Огнестрел внешне напоминал помесь мясорубки, ракетницы и электрического фена, только грубее и внушительней. Механизм поворачивал барабан при возврате спускового крючка, тут уж пришлось поломать голову над закалкой пружин, а при нажатии острое шило выдвигалось в специальную камеру, где лежала пьяная саламандра, и кололо ее в задницу. С возмущенным воплем из пасти ящерицы вылетал маленький язычок огня, который и воспламенял заряд. Попавшие в камеру пороховые… да, назовем их так, газы служили небольшим вознаграждением саламандре и позволяли выдержать не менее сотни выстрелов.

Потом ее следовало сменить на свежую. Для этого в снаряжение стрелка кроме зарядной сумки входила металлическая коробочка с запасными ящерицами и фляжка со спиртом. Опытным путем выяснилось, что более высокий градус способствует ускоренной подзарядке.

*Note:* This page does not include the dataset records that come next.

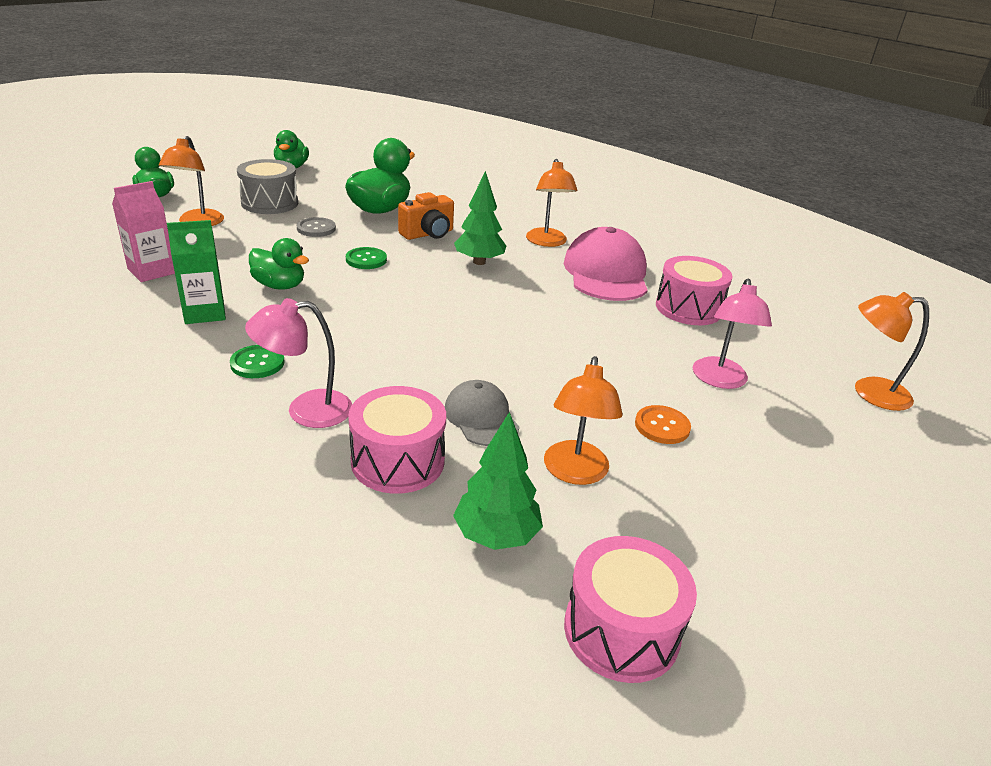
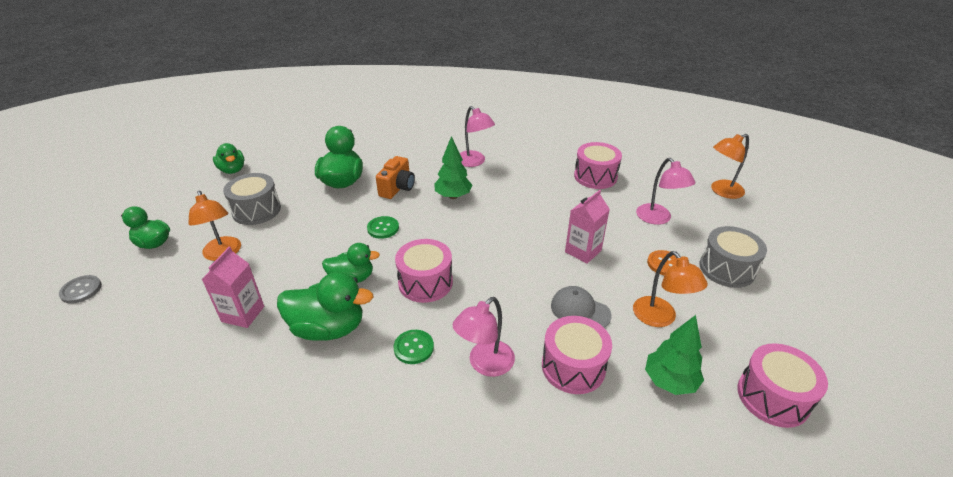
camera: 30 degrees left, 5 degrees up
(204, 313) = (328, 328): green carton -> green duck
(316, 228) = (318, 218): grey button -> grey button (81, 290)
(345, 319) = (425, 282): none -> pink drum
(547, 242) = (474, 162): orange lamp -> pink lamp
(566, 368) = (583, 251): none -> pink carton
(606, 273) = (530, 171): pink cap -> none
(753, 472) = (727, 269): none -> grey drum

Годзилку же перевели на особую высококалорийную диету и приставили двоих специально обученных леших из Дикой Дивизии полковника Лешакова для первичной обработки сырья. Люди на такой работе выдерживали не более двух часов, а лесные братья излишней чувствительностью не страдали.

Сам Патриарх Савва лично благословил новое оружие, выторговав себе один экземпляр из следующей партии. Был совершен торжественный молебен и окропление святой водой, подтвердившие богоугодность огнестрелов. А потом пир. Какое же удачное дело не завершается обмытием?